I have no idea what is happening... But its pretty cool :p Quite funny watching a guy just casually sitting right next to, what I'm sure, is a very heavy robot, and just grapping it by hand when its about to tip over. After watching the Boston Dynamic videos in which they're clearly very cautious with safety.
Nice job. The mass is definitly an issue causing the lack of stability. You might want to watch a few videos on howvStar Wars Imperial Walker was stop animated. The mass apeats to bevmore in relation to an elephant than a dog so the coding could be expanded to bebmove one foot at a time including a check to a gyro.

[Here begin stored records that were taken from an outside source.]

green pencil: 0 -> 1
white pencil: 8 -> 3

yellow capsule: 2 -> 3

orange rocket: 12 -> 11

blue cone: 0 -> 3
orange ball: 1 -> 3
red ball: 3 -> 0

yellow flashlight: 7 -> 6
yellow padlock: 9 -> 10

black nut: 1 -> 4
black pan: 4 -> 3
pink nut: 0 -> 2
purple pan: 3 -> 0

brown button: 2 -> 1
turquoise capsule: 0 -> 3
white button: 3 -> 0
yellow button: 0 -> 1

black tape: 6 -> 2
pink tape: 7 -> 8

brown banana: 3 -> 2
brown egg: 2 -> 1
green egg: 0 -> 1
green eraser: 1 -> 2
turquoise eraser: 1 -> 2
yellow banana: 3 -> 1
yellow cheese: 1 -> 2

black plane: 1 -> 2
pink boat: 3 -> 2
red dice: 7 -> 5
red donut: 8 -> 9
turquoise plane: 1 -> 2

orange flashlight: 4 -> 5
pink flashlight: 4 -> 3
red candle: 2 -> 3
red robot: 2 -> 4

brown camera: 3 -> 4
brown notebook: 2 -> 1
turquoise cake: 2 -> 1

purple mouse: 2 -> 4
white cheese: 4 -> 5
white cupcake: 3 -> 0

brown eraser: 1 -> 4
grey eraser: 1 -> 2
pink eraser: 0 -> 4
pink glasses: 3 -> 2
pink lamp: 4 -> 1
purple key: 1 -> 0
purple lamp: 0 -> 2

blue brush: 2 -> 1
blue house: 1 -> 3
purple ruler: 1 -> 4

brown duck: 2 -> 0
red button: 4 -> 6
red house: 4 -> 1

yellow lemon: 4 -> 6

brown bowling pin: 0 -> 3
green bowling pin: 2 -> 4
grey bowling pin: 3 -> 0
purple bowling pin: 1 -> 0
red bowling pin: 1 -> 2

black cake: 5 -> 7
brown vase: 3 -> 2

I would maybe try using a cycloidal gear drive instead of the Pully system. It will be more compact and so will result in less creek as less parts are reliant on each they
I know you’ve since solved this stuff, but it strikes me that using tensor flow and AI with some basic constraints it could teach itself how to walk smoothly. I suspect that your code would be vastly less. Especially if you could use image recognition to watch a real dog and pick up the joints and feed those into the learning model.
A 200mhz chipkit wifire board would make an excellent upgrade to all those... Even a 40mhz pic32 is waaaay faster than an 8 bitter. Easier to program than arm also.
If you want to get serious about data processing you really should consider using an FPGA, you can have dedicated HW for PID and other background processes and an IP block for a microcontroller to handle the more complicated tasks. I would recommend using a Xilinx FPGA because ARM has recently made some of their Cortex IP available for free on Xilinx chips.
What's the little box on that really long single cord going into the 'bot at around 17:58? USB extension adapter? I'm guessing it's from your laptop to your MCU inside the chassis, I'm just curious about the little box.
since there is such a hype about this topic i would be quite interested in how certain machine learning techniques could be incorporated into this project. so may have some neuronal net figure out the best parameters and timing for all this balancing stuff. just leave it running over night or so (probably faster to run a simulation and upload the trained neural net)
Esp32 time then.. To begin with you can burn the same code from Mega, as Espressif Arduino code is pretty solid. So it can be a progression than compete rework on software side.